Democrats say they will push to make California recall system more difficult

Newsom: 'Process has been weaponized'

By Don Thompson, Associated Press
Published: September 15, 2021, 8:27pm
6 Photos
Supporters of republican conservative radio show host Larry Elder watch results for the California gubernatorial recall election Tuesday, Sept. 14, 2021, in Costa Mesa, Calif.
Supporters of republican conservative radio show host Larry Elder watch results for the California gubernatorial recall election Tuesday, Sept. 14, 2021, in Costa Mesa, Calif. (AP Photo/Ashley Landis) (nick otto/Associated Press) Photo Gallery

SACRAMENTO, Calif. — Hours after California Gov. Gavin Newsom beat back a recall election that could have cost him his job, his fellow Democrats in the state Legislature said Wednesday that they will push for changes to make it more difficult to challenge a sitting governor.
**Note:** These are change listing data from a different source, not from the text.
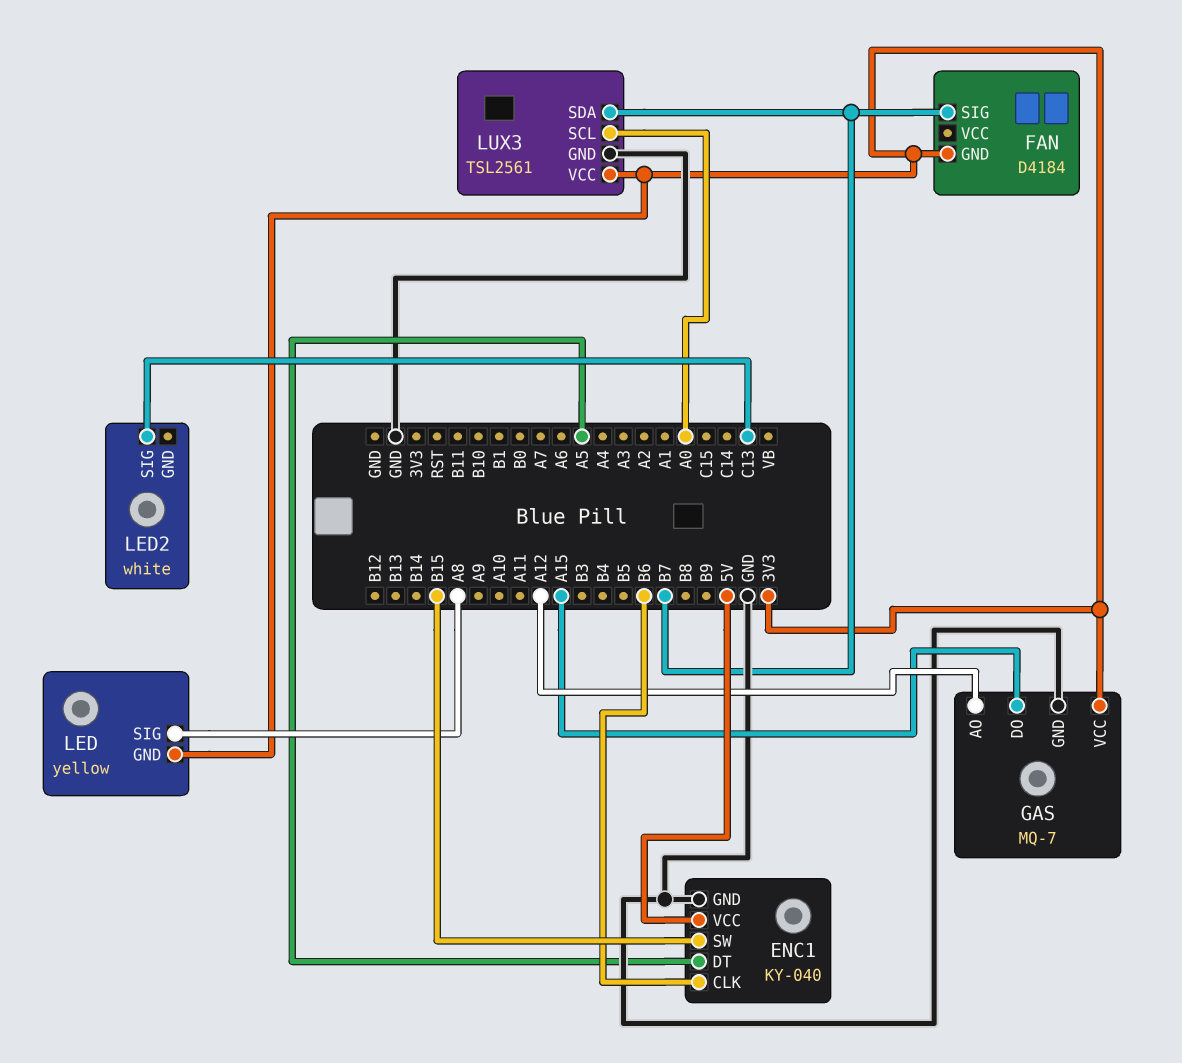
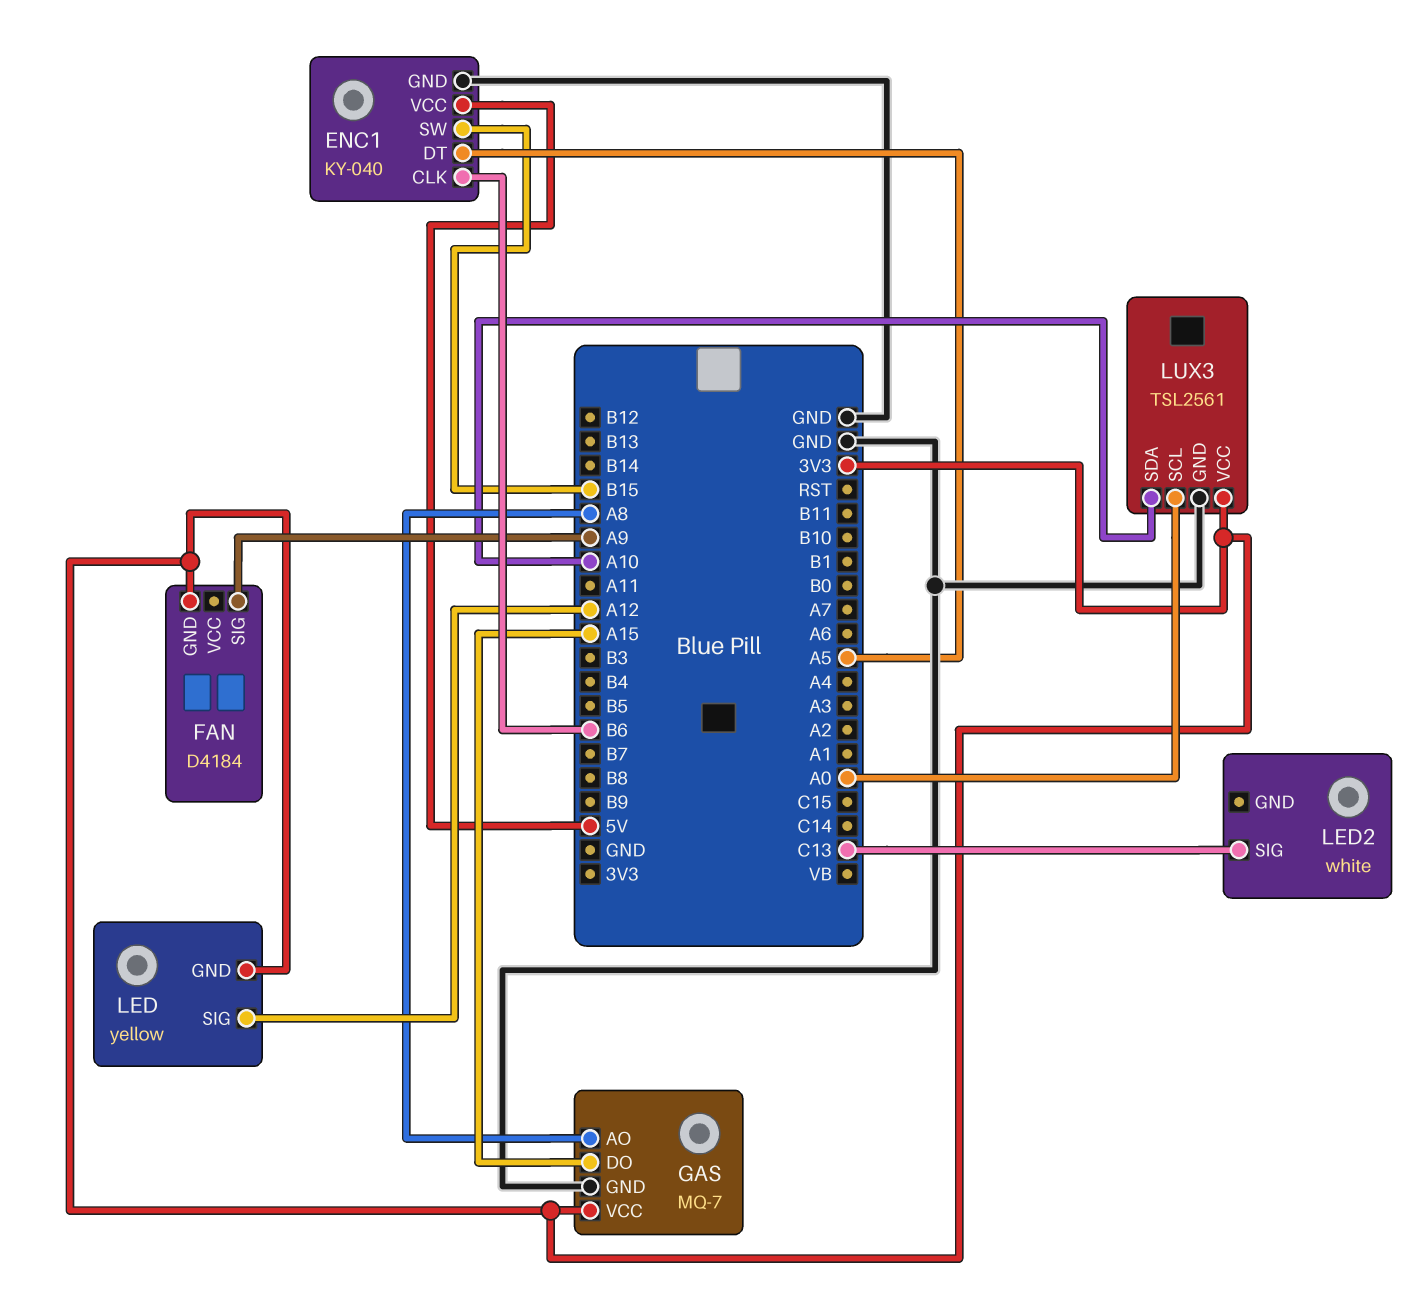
FAN pin SIG: B7 -> A9
GAS pin AO: A12 -> A8
LED pin SIG: A8 -> A12
LUX3 pin SDA: B7 -> A10

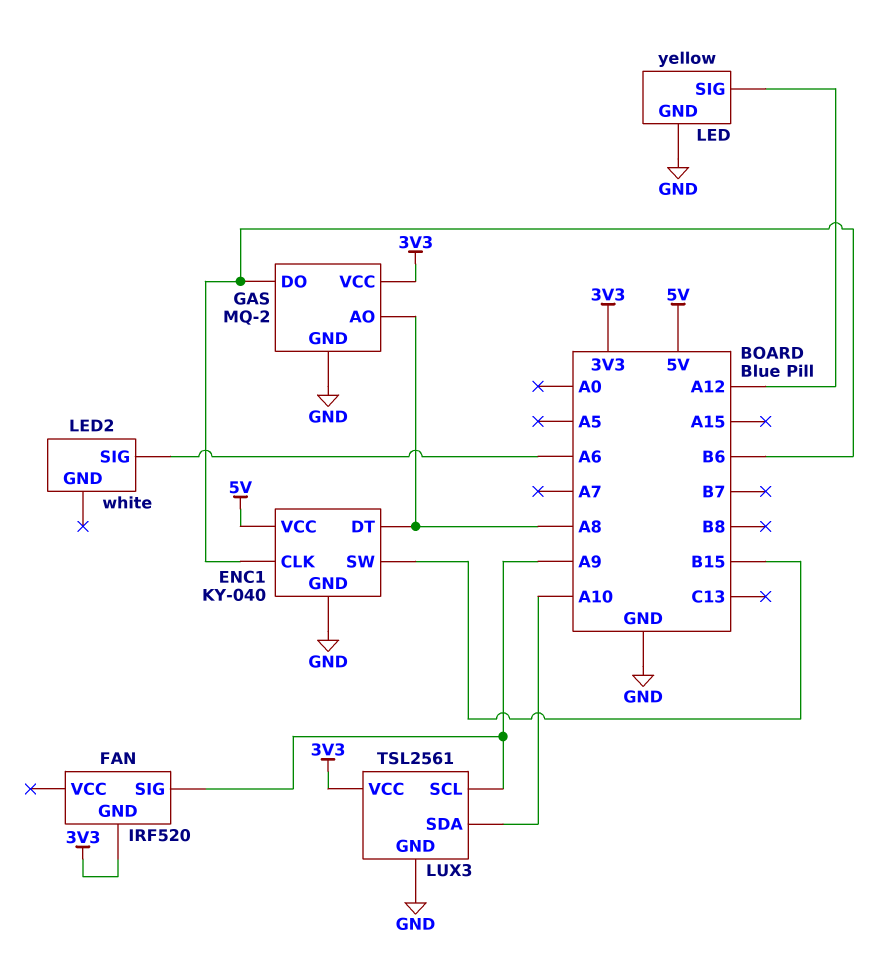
ENC1 pin DT: A5 -> A8
FAN: D4184 -> IRF520
GAS: MQ-7 -> MQ-2
GAS pin DO: A15 -> B6
LED pin GND: 3V3 -> GND
LED2 pin SIG: C13 -> A6
LUX3 pin SCL: A0 -> A9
That could include increasing the number of signatures needed to force a recall election, raising the standard to require wrongdoing on the part of the officeholder and changing the process that could permit someone with a small percentage of votes to replace the state’s top elected official.
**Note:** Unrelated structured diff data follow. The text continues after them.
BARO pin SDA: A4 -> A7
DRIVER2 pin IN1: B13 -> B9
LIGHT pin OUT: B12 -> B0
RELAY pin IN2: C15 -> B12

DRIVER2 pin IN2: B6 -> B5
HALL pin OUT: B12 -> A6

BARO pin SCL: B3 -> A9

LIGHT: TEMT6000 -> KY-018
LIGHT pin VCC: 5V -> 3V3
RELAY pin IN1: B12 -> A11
“I think the recall process has been weaponized,” Newsom said a day after his decisive victory.

He said the recall rules affect not just governors but school boards, city councils, county supervisors and district attorneys, notably in Los Angeles and San Francisco, where progressive prosecutors with reform agendas are facing recall efforts.

The governor noted that California has one of the nation’s lowest thresholds for the number of signatures needed to trigger a recall election. In Newsom’s case, organizers had to collect nearly 1.5 million signatures out of California’s 22 million registered voters in their bid to oust him, or 12 percent of the electorate who voted him into office in 2018. By contrast, Kansas requires 40 percent.
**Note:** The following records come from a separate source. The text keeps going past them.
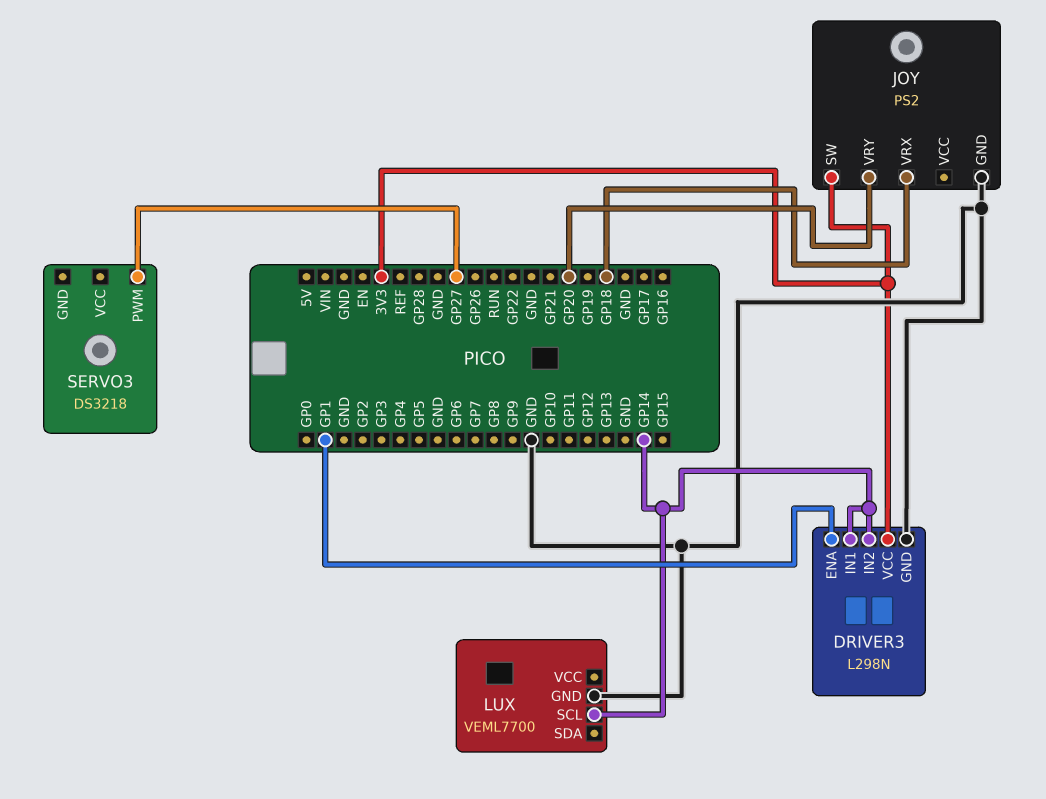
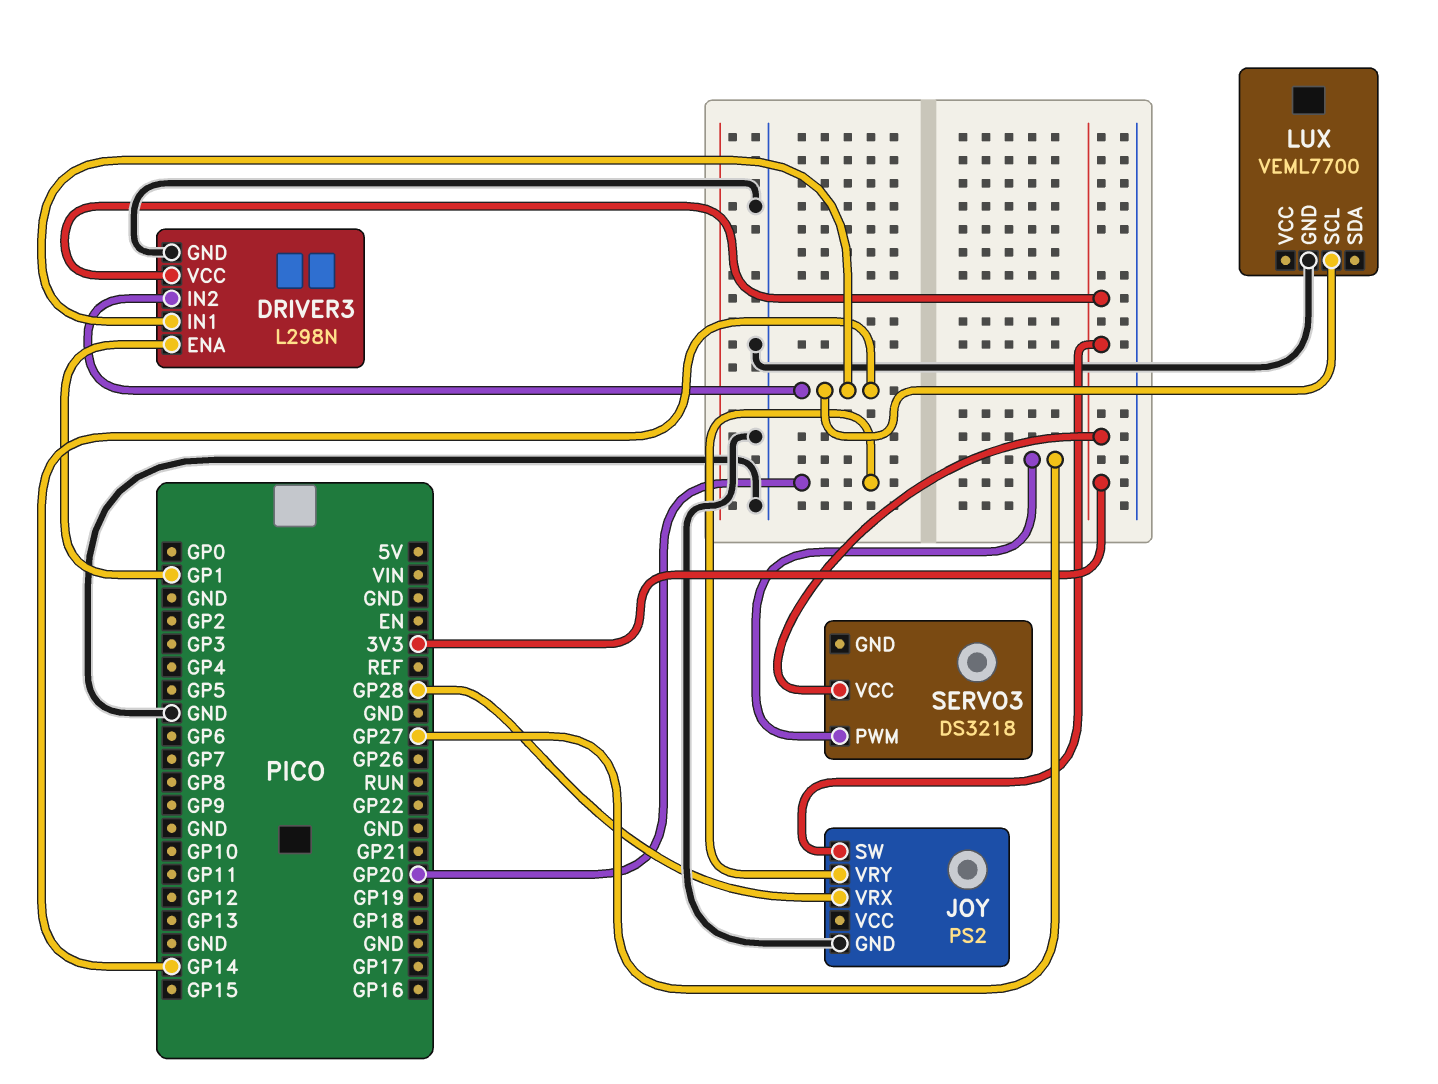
JOY pin VRX: GP18 -> GP28
SERVO3 pin VCC: none -> 3V3

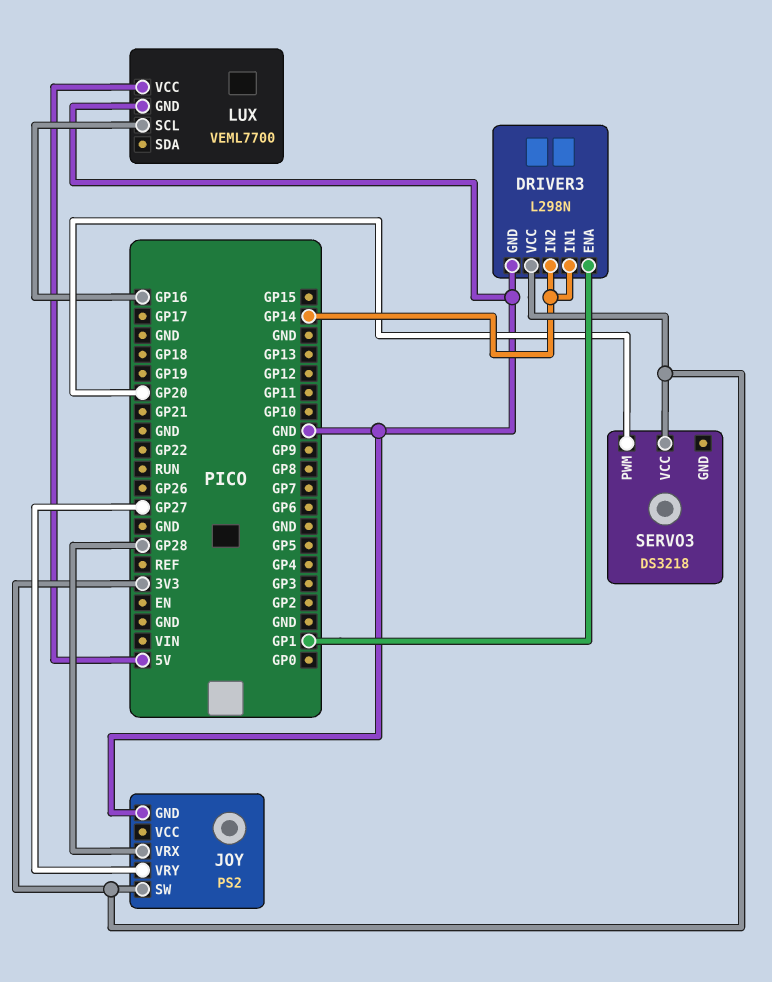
JOY pin VRY: GP20 -> GP27
LUX pin SCL: GP14 -> GP16
LUX pin VCC: none -> 5V
SERVO3 pin PWM: GP27 -> GP20

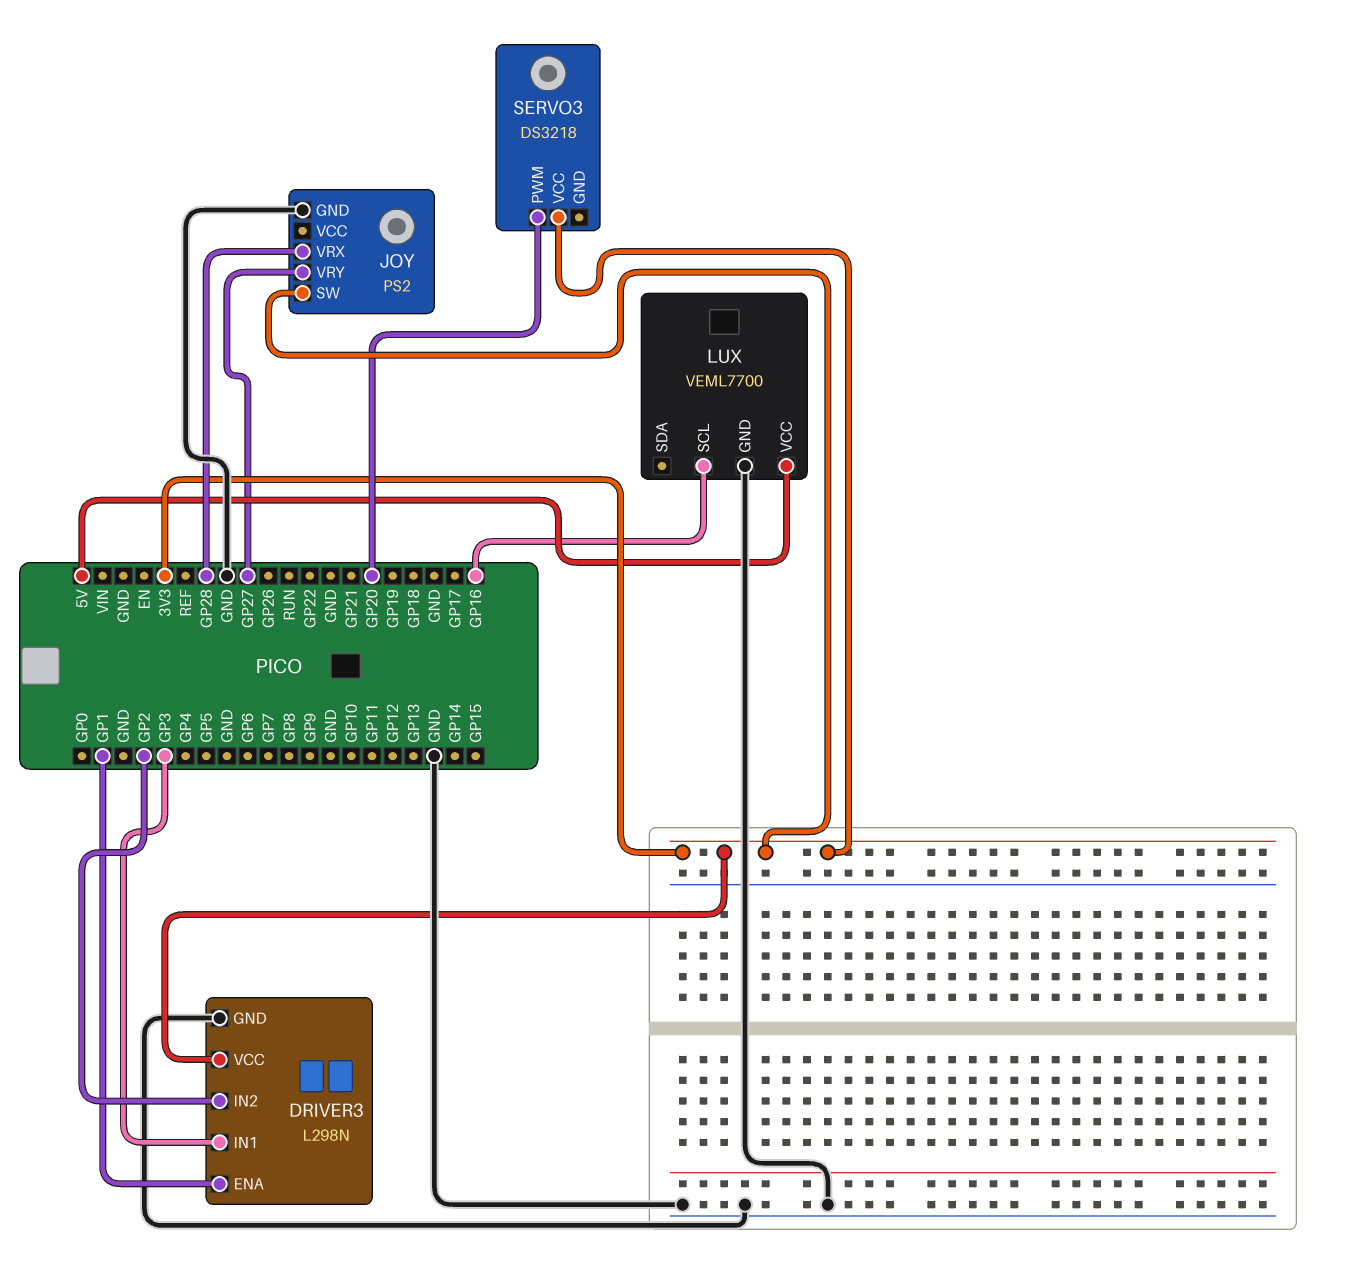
DRIVER3 pin IN1: GP14 -> GP3
DRIVER3 pin IN2: GP14 -> GP2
But the efforts faced pushback from those who organized the recall election against Newsom, and it drew questions from experts, who said California’s law is better than many others in limiting requirements that make it harder to recall politicians.

“They’re working in opposition of the will of the people when they take action like that to limit our ability to self-govern,” said Orrin Heatlie, chief proponent of the recall effort.

There is little benefit for Democrats in pushing changes that could anger voters, said Joshua Spivak, an expert on recalls and senior fellow at the Hugh L. Carey Institute for Government Reform in New York.

“From a political point of view, it’s kind of crazy, and I can’t imagine why they would spend political capital on this,” Spivak said. “Are you going to go to the voters and say, ‘Well, we didn’t deal with the homeless problem, but yeah, we fixed the recall?’ It just doesn’t seem like a smart move.”

Newsom declined to say what changes he favors, saying he is too close to the process as a recall target.